Арбузов был страшен. Именно потому, что говорил спокойно и тихо. Но Вектор видел, как из-за очков яростно сверкают его глаза. И все-таки, он осмелился еще раз спросить:
— Но тогда зачем мне нужно лишать себя всех этих химер, если я их так люблю?
— Потому что химеры не дают тебе познать Истину, почувствовать великую Любовь и ощутить настоящую Радость. Всё — абсолютно всё, к чему ты здесь привык, всё что любишь и всех, кто любит тебя здесь — тебе предложат отдать взамен за ключ к двери, за которой скрыто то, чего ты не знаешь. Ты должен заплатить всем, что тебе ценно, за неизвестность. Я этого не смог.
Он снял очки и резко вытер рукавом потрепанной рубахи глаза. Потом надел их снова и, обойдя стол, подошел к стене, к которой был прислонен транспарант. Он оглянулся на Вектора, и его лицо исказила какая-то жуткая гримаса. Вектор встал с табурета и только тогда понял, что Арбузов улыбается.
— Кто ты? — вдруг громко спросил Арбузов.
— Я? — Вектор растерялся окончательно. — Я Вектор.
— Эректор ты, а не Вектор, — зло засмеялся Арбузов. — Вот кто ты есть сейчас.
И с этими словами он переставил транспарант в сторону, открыв то, что он на самом деле скрывал. Вектор пошатнулся от неожиданности.

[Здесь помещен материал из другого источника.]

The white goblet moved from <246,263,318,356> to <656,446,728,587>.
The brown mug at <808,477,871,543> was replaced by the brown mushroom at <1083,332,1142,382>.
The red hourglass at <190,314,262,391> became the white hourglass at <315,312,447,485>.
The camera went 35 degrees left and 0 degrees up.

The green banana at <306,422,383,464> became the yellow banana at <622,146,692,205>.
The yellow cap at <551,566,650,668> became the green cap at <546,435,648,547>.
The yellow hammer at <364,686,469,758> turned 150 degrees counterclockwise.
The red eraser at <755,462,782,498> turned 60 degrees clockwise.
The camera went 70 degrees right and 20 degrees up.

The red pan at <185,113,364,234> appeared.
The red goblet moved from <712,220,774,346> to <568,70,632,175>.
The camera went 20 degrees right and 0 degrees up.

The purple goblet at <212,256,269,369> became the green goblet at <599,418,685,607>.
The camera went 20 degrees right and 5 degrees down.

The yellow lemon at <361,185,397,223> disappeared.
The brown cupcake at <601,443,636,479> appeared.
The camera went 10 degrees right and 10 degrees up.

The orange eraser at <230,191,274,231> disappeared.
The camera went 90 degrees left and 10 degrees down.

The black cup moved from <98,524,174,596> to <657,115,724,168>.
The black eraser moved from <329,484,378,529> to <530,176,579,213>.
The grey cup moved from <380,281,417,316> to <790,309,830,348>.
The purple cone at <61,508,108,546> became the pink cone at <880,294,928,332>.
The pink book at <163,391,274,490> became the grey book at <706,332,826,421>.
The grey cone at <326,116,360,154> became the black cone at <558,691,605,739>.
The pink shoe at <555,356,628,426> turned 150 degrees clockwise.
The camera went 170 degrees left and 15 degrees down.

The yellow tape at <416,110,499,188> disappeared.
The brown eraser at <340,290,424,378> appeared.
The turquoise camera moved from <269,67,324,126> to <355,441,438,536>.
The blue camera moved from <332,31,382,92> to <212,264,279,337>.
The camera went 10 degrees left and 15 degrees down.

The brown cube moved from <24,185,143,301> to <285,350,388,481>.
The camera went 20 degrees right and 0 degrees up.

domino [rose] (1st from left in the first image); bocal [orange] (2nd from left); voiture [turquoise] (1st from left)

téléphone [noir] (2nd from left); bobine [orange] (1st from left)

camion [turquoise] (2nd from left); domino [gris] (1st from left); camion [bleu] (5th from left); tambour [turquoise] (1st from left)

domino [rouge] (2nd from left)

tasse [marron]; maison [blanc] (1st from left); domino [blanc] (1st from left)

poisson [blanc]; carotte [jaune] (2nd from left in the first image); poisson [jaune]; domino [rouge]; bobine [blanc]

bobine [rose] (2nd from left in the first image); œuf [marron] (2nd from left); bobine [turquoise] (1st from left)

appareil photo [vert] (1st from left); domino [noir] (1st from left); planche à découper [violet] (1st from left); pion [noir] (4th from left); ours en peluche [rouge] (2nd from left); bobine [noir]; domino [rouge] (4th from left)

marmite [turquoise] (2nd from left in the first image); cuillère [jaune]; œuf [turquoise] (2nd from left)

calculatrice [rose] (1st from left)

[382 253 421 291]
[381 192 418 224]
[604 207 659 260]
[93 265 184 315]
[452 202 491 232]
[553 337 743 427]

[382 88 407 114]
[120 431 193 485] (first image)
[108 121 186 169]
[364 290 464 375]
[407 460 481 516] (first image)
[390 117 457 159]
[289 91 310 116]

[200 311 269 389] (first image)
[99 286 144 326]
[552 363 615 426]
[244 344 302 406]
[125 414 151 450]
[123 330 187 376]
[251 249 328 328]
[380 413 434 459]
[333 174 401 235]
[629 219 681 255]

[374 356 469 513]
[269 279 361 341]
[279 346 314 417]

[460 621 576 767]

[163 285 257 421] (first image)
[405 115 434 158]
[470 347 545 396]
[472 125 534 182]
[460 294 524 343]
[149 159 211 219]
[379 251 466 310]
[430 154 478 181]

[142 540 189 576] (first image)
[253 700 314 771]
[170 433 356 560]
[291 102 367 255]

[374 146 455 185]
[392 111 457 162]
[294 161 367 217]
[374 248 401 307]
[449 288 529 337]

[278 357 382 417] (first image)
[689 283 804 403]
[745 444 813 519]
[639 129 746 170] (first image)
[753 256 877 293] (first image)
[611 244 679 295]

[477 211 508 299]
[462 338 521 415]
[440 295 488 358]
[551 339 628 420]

На стене висело большое зеркало, по-видимому, бывшее когда-то частью стоявшего в комнате шкафа. Но зеркалом его можно было назвать с большей натяжкой. Оно все было покрыто мелкой россыпью трещинок и на нем нельзя было найти ни одного квадратного сантиметра целого стеклышка. Как это было сделано, Вектор не понял, но это занимало его меньше всего. В этом зеркале он видел себя, вернее, нечто, неуловимым образом похожее на него, поскольку каждый микроскопический осколок отражал какую-то его часть — такую же микроскопическую, в целом создавая жуткое месиво, завораживающее и пугающее. Обалдевший взгляд Вектора метался по этой фантастической картине, на мгновение выхватывая из общей какофонии какую-то знакомую частичку себя: вот мелькнула кисть руки, раздробленная в светлое осколочное пятно, вот блеснули очки футуристическим абрисом, вот проявилось и тут же исчезло что-то знакомое, но совершенно не поддающееся идентификации.
— Это и есть ты — здесь и сейчас, — торжественно грохотал Арбузов, возвращаясь к своему табурету. — Вот твои одежды, в которые тебя нарядили, и которые ты сам себе выбрал. А вот, кто ты есть на самом деле.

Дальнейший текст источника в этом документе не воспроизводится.